Il y a donc un rapport, une proximité entre la fonction qui consiste à rendre la Justice et le travail historique, comme il y a un rapport et une proximité entre le fait de participer à la vie de la Cité et le travail de l’historien, mais il y a aussi une différence fondamentale entre ces activités (1).

La seconde guerre mondiale et le rôle civique de grands procès

Le XXe siècle a représenté un tournant dans l’irruption de la Justice sur le terrain de l’Histoire. Il y a certes eu, auparavant, des procès politiques, au cours desquels ce n’était pas seulement des personnes qui étaient jugées mais des faits politiques – en Angleterre au XVIIIe siècle (Warren Hastings), sous la Révolution française (Louis XVI) ou à d’autres moments du XIXe siècle –, mais c’est avec la naissance de la notion de justice internationale que des procès ont commencé à jouer le rôle de leçons d’histoire. Le plus important, de ce point de vue, a été le Procès de Nuremberg, qui, tout autant qu’un processus destiné à condamner des coupables, a fonctionné comme une ébauche d’établissement des faits concernant le régime nazi et de popularisation de ceux-ci à destination de l’opinion publique mondiale.

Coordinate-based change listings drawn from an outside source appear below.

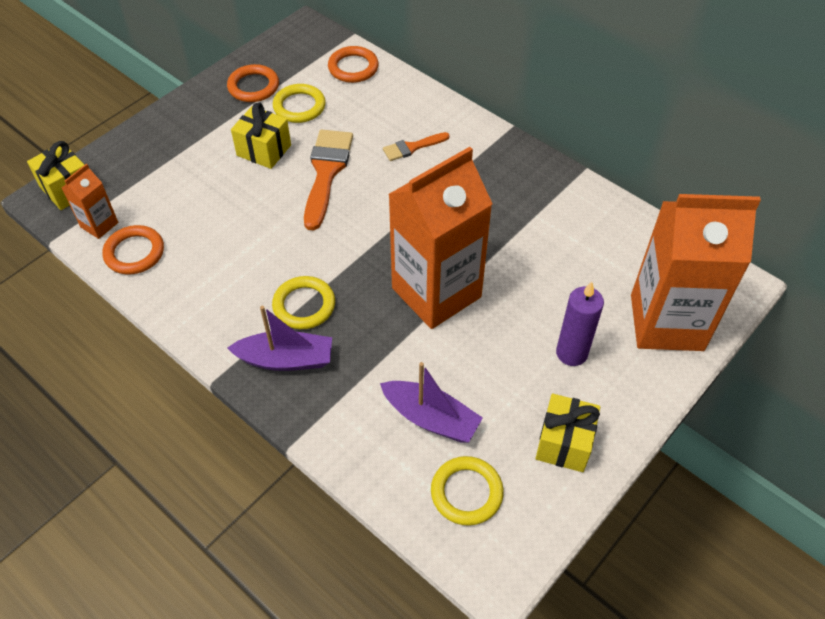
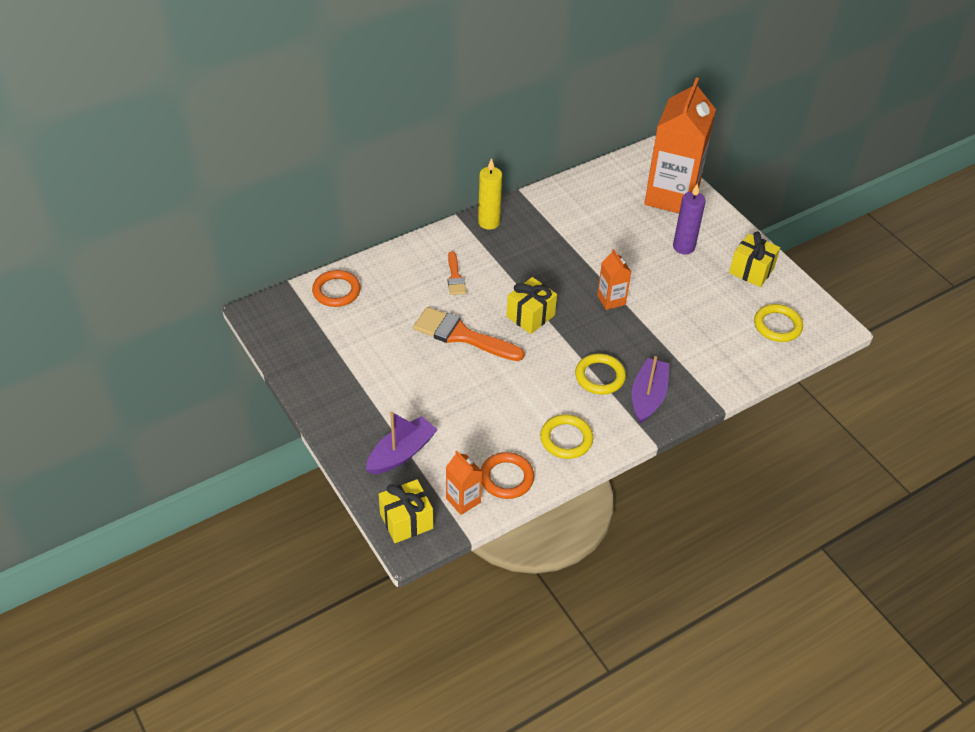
camera: 75 degrees left, 5 degrees down
(253, 86) = (327, 364): orange ring -> none
(264, 150) = (417, 371): yellow gift -> yellow gift (530, 316)
(299, 106) = (371, 337): yellow ring -> yellow ring (566, 439)
(431, 418) = (718, 329): purple boat -> purple boat (401, 453)
(436, 292) = (611, 300): orange carton -> orange carton, size x0.44
(514, 155) = (489, 222): none -> yellow candle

Plus tard, en France, d’autres procès (Touvier, Barbie, Papon) ont aussi joué ce rôle. Certains d’entre eux ont servi à poser à l’opinion des questions historiques et civiques comme celle des complicités françaises dans les crimes contre l’humanité commis par les nazis. Rendu possible par un travail historique (La France de Vichy de Robert Paxton, 1975, et d’autres travaux), le procès Touvier (1994) a ouvert vers des actes politiques (discours du Vel’ d’hiv’ de Chirac en 1995).

Mais le procès Papon (1997-98) a été l’occasion de débats sur les limites du rôle de l’historien (refus d’Henry Rousso d’être cité comme témoin) et de sa participation à un processus judiciaire. Il y a aussi une différence entre les concepts utilisés par les juristes et ceux que manient les historiens, même quand ils utilisent les mêmes termes.

Que faire quand la Justice n’a pu être dite ?

Des procès historiques peuvent jouer un rôle civique et pédagogique, mais dans les cas où la Justice n’est pas intervenue, comment faire pour qu’un jugement social et moral intervienne ? Dans le cas, par exemple, du génocide des Arméniens de l’empire ottoman, qui n’a pas fait l’objet d’un jugement comparable aux procès de Nuremberg ou de Tokyo, vers quelle instance ou quel processus se tourner ? Vers le travail des historiens ? les lois ? les instances internationales ? Si des lois interviennent, doivent-elles dire l’histoire ou garantir la liberté du travail historique ?

Que penser de la qualification de l’esclavage comme crime contre l’humanité par la loi Taubira (2001), de la colonisation comme crime contre l’humanité par une résolution de l’assemblée générale des Nations unies, de la mention du « rôle positif de la présence française outre-mer » par une loi française ?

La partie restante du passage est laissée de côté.